There are a bunch of vignettes that are only barely connected. Some are famous: The Lord’s Prayer, for instance. Most are pretty obscure.

As much as I’d love to focus on verse 17 (“Any country that divides itself into groups which fight each other will not last very long; a family divided against itself falls apart.”), what actually sticks out for me tonight is a mini-tirade at the end of the chapter. Jesus goes to eat with a Pharisee, who notices that Jesus doesn’t wash his hands first, which is contrary to Jewish law.
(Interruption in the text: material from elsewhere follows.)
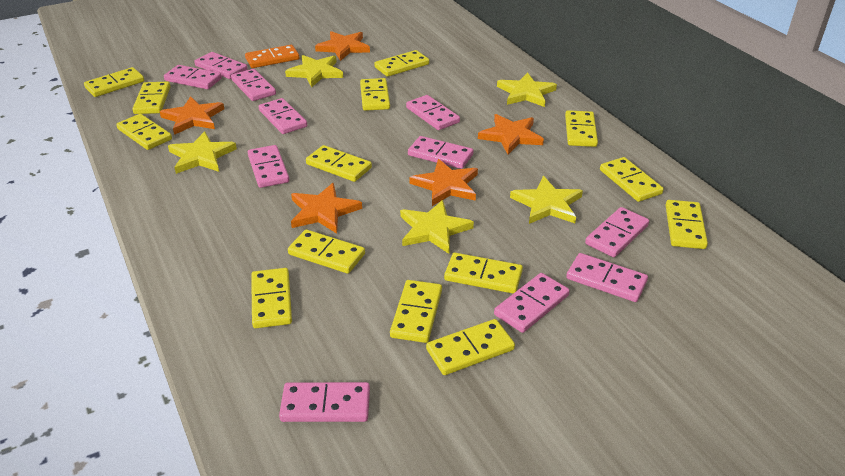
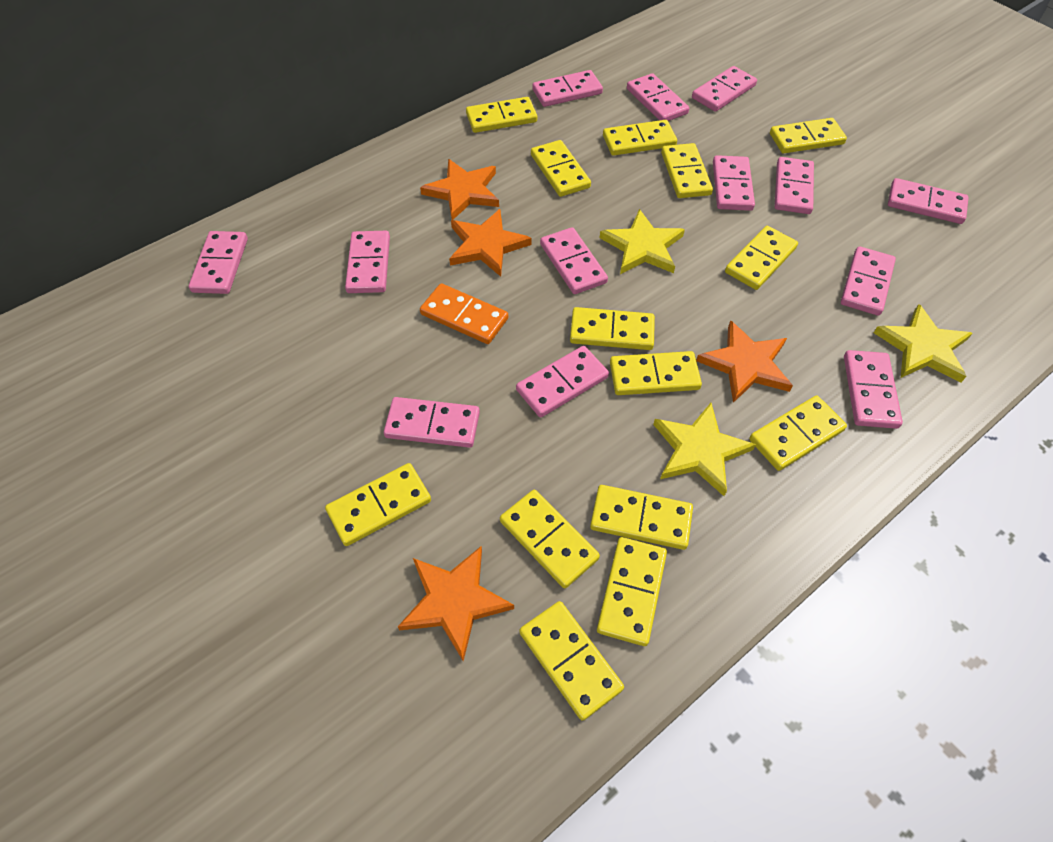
orange star: 5 -> 4
pink domino: 11 -> 13
yellow star: 5 -> 3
And Jesus goes off.

“You clean the outside of your cups and plates, but inside you’re full of violence and evil….Give what is in your cups and plates to the poor, and everything will be ritually clean for you.”

“You give 1/10th of your seasoning and herbs, but you neglect justice and love for God.”

“You are like unmarked graves which people walk on without knowing it.”

(In a pivot that I find amusing, only because I’ve experienced something like it, another group of religious leaders objects, and rather than backing down, Jesus turns on them, too, without losing a bit of steam.)

“You put onto people’s backs loads which are hard to carry, but you yourselves will not stretch out a finger to help them carry these loads.”

“You make fine tombs for the prophets – the very prophets your ancestors murdered.”

“You have kept a key that opens the door to the house of knowledge; you yourselves will not go in, and you stop those who are trying to go in!”

Oooh, that last one. It sounds familiar, as we discuss whom we should deny grace.

People with a temper love this stretch, because it allows them to say, look, Jesus had a temper, too.

But I believe the only time we see that temper come out is in response to religious leaders who want to justify themselves at the expense of the outcast. We should sit with that when we’re tempted to park and bark at someone we don’t think measures up.